As-a-Service Approach Data Cleaning and Transformation of Big Data
Traditionally, data cleaning and transformation processes are specified and triggered by user interaction – e.g., writing commands in a Python script and then executing it, specifying formulas in Excel. Thereby, data transformations consist of steps (or scripts) that are statically executed over input datasets and the result is returned to the agent who triggered them (e.g., table in a tool, terminal output stream) for further processing.
However, nowadays data are generated and deployed in a distributed setting by multiple parties or devices (e.g., sensors, software products), often across random time intervals, factors, which make the traditional static processes unsuitable for data processing. The task of this thesis would be to design and implement an event-driven data transformation approach that enables users to automatically deploy transformation processes in a distributed setting ("as-a-Service" over the Internet) and enable to trigger them on specific events (e.g., data are uploaded somewhere).
What is the context of the thesis?
The thesis will explore data cleaning and transformation approaches to identify the applicability of each in the context of event-driven execution. Furthermore, it will explore the state-of-the-art in various technologies such as Web Services, Docker, Function-as-a-Service with the goal of identifying the best mixture of tools and (cloud) services to enable event-driven execution.
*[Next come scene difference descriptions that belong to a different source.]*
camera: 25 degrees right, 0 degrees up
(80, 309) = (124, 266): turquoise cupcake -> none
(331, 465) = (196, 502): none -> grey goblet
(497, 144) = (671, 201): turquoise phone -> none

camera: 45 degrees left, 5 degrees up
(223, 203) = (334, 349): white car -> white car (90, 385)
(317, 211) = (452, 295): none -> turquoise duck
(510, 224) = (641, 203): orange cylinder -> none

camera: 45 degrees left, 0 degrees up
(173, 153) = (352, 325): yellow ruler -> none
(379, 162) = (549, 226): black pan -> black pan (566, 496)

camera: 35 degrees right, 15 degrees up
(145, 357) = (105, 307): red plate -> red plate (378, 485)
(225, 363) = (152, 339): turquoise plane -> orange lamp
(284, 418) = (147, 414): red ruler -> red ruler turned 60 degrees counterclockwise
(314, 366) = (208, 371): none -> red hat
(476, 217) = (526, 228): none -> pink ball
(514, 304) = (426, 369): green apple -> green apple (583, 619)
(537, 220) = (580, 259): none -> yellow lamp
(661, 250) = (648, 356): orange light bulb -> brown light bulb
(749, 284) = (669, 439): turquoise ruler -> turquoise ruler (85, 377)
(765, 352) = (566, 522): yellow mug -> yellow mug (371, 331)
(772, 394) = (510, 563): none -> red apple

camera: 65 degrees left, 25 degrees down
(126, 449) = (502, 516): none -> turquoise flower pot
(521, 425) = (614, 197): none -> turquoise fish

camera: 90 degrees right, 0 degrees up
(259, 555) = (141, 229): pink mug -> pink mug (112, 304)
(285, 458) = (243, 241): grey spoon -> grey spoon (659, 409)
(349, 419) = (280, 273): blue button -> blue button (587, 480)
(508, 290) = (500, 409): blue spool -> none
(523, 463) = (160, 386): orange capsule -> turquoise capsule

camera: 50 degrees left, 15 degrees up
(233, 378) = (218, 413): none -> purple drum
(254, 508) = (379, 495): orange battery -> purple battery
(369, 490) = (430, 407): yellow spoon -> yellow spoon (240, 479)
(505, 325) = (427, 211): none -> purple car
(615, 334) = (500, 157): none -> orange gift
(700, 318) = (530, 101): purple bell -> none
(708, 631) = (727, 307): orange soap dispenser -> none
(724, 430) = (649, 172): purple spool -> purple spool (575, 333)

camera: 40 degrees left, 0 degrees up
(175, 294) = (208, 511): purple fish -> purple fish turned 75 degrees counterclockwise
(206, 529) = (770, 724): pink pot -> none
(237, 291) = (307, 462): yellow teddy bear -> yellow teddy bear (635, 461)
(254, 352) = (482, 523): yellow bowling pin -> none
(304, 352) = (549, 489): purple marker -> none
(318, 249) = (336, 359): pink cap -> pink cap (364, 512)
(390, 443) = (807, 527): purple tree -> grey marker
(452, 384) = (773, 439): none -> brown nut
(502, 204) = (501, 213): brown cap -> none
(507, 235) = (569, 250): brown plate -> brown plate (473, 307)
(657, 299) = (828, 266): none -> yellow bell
The thesis will address some or all of the following questions:
- How to set up a transformation procedure so that it can be easily deployed as a service? What kinds of approaches are there and which ones fit?
- Which technologies are applicable in the context of event-driven execution of data transformations?
- How can the process of deployment of data transformations be made to scale (automatically)?
- Is such an approach applicable with stream and/or batch data cleaning and transformations?
- How can the process be made transparent to the user?
What are the practical aspects of the thesis?
The practical side of the thesis will involve creating a prototype for event-driven data transformation. This will mean setting up an automated system to compile data transformations and deploy them on the Cloud. Data transformations will be compiled through the DataGraft platform's Grafterizer tool, which can generate packaged executable JAR or WAR files based on a user-defined data cleaning and transformation pipeline.
Who is the thesis for?
Students passionate about cloud and web-service technologies and eager to extend the state-of-the-art in data cleaning and transformation approaches.